Diet, Nutrition And Hashimoto’s Disease Improvement- Follow These tips.
You may be wondering what you can do to start taking control of your health. Here are some places to focus on in order to dampen autoimmunity and address the root causes pieces:
- Get A Complete Thyroid Hormone Panel. While your insurance company will not pay for all of these Thyroid markers, it’s well worth the investment of knowing whether or not you have Hashimotos and what pattern of Thyroid disease you have.
- Eliminate gluten and identify food sensitivities in the diet. A gluten-free trial is warranted for those with Hashimoto’s and other autoimmune disease. An elimination diet may be used as a jumping off point to discovery our personal Hashimoto’s disease diet.
- Follow a nutrient-dense whole food diet. It is important to meet protein and micronutrient needs in order to support proper immune function. Functional testing for omega-3 fats, vitamins, minerals and amino acids may be warranted in order to personalize your diet and supplement protocol.

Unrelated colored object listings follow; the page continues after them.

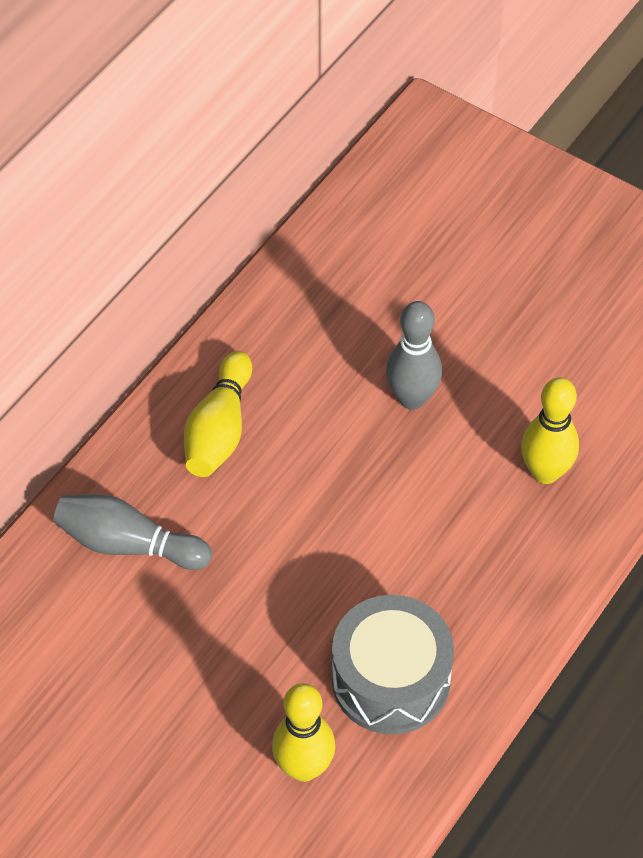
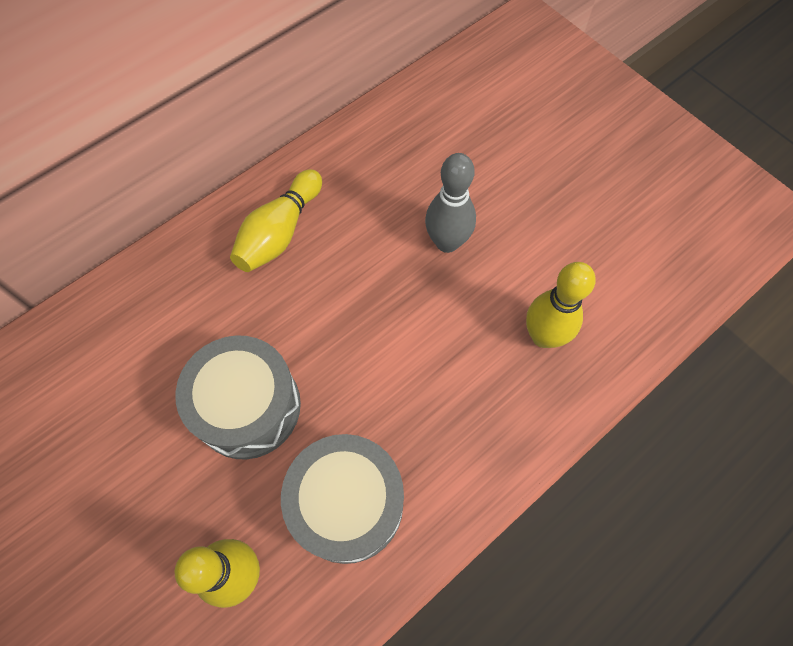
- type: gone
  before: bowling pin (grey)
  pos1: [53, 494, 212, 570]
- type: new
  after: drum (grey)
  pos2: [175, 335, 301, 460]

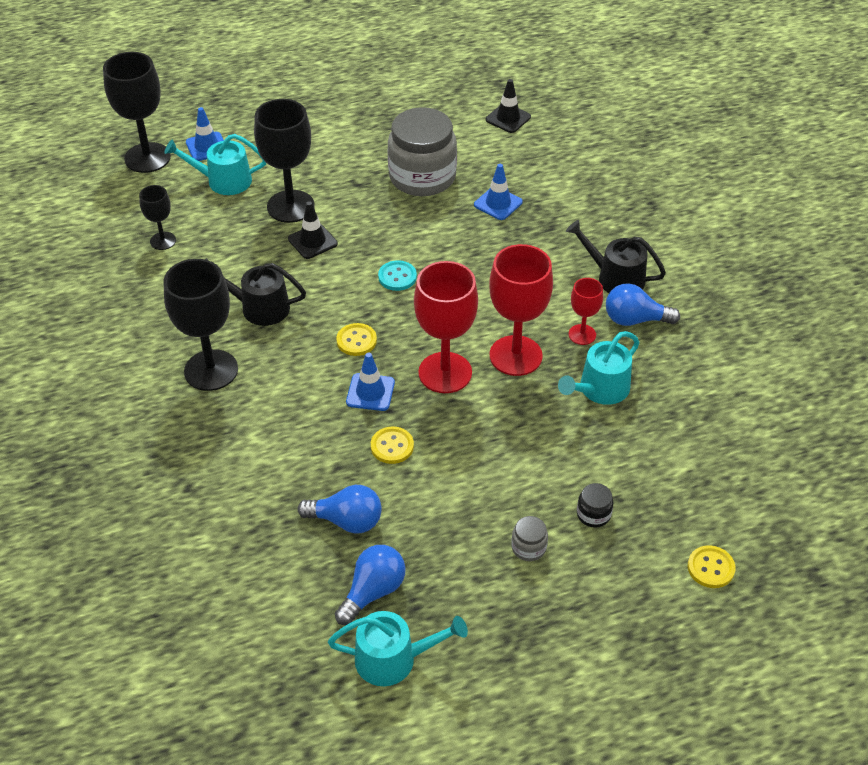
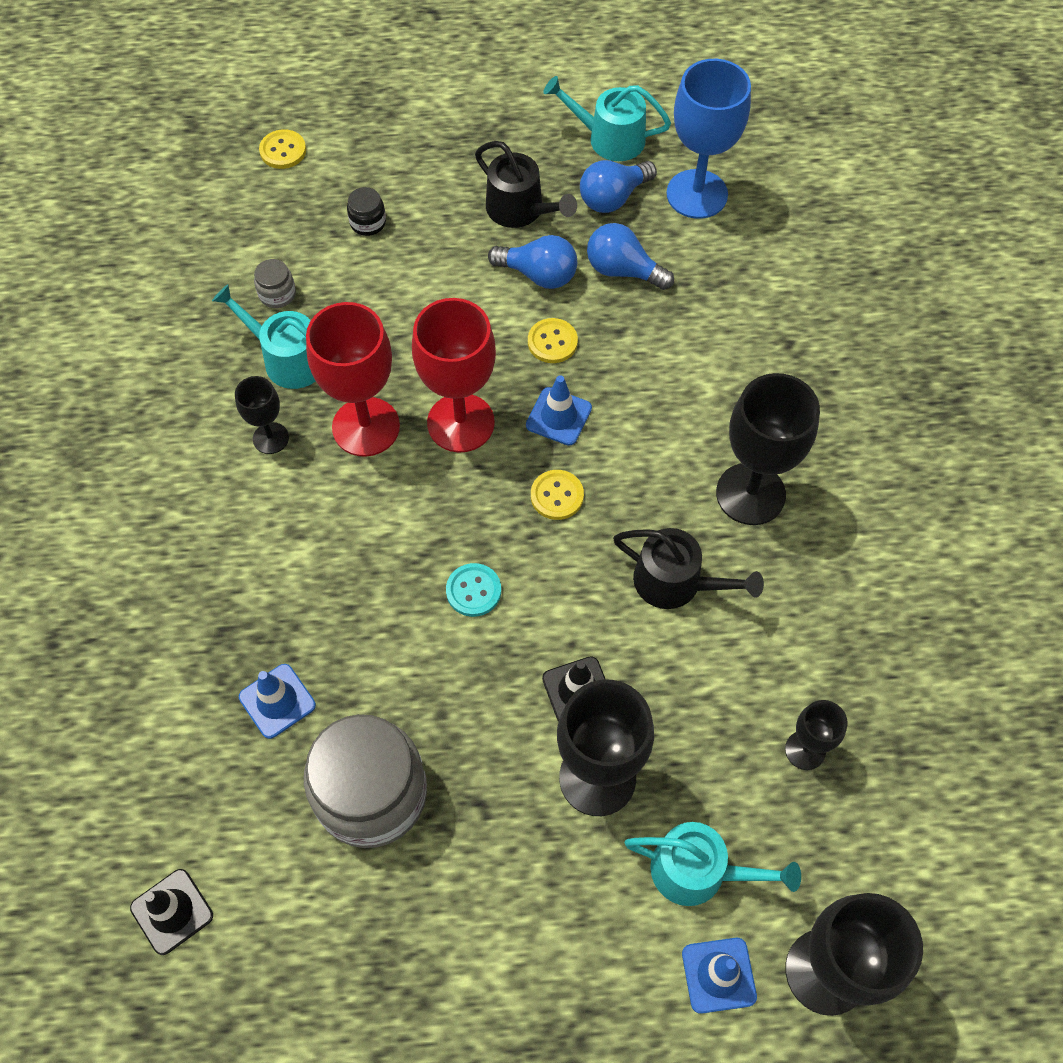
- type: new
  after: goblet (blue)
  pos2: [666, 59, 751, 219]
- type: shifted
  before: jar (grey)
  pos1: [511, 516, 548, 561]
  pos2: [254, 259, 296, 308]
- type: shifted
  before: watering can (black)
  pos1: [566, 220, 666, 293]
  pos2: [475, 141, 577, 228]
- type: shifted
  before: light bulb (blue)
  pos1: [606, 283, 680, 326]
  pos2: [488, 235, 577, 289]
- type: repainted
  before: goblet (red)
  after: goblet (black)
  pos1: [569, 278, 603, 345]
  pos2: [235, 376, 289, 454]
- type: rotated
  before: watering can (turquoise)
  pos1: [558, 331, 640, 405]
  pos2: [212, 284, 315, 389]
  turn: -120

- Balance the microbiome. Microbiome health is foundational. Functional stool testing is helpful to uncover any pathogenic infections, markers of permeability and imbalances. Targeted gut support is essential.
- Learn to manage stress. Stress is a huge factor when it comes to autoimmunity and thyroid health. The thyroid and adrenals influence each other; when the body perceives stress, it will dial down thyroid function for protection.
- Get rid of toxins. This means addressing environmental toxin exposures from all areas of life by choosing organic, using clean personal care and cleaning products, filtering drinking water, filtering indoor air and educating yourself about exposures. Support detoxification to help clear those exposures that you can’t control.
As you can see, a functional medicine approach to Hashimoto’s is a truly comprehensive one. It includes conventional treatments such as hormone replacement, but also utilizes the power of food lifestyle tools as root cause medicine.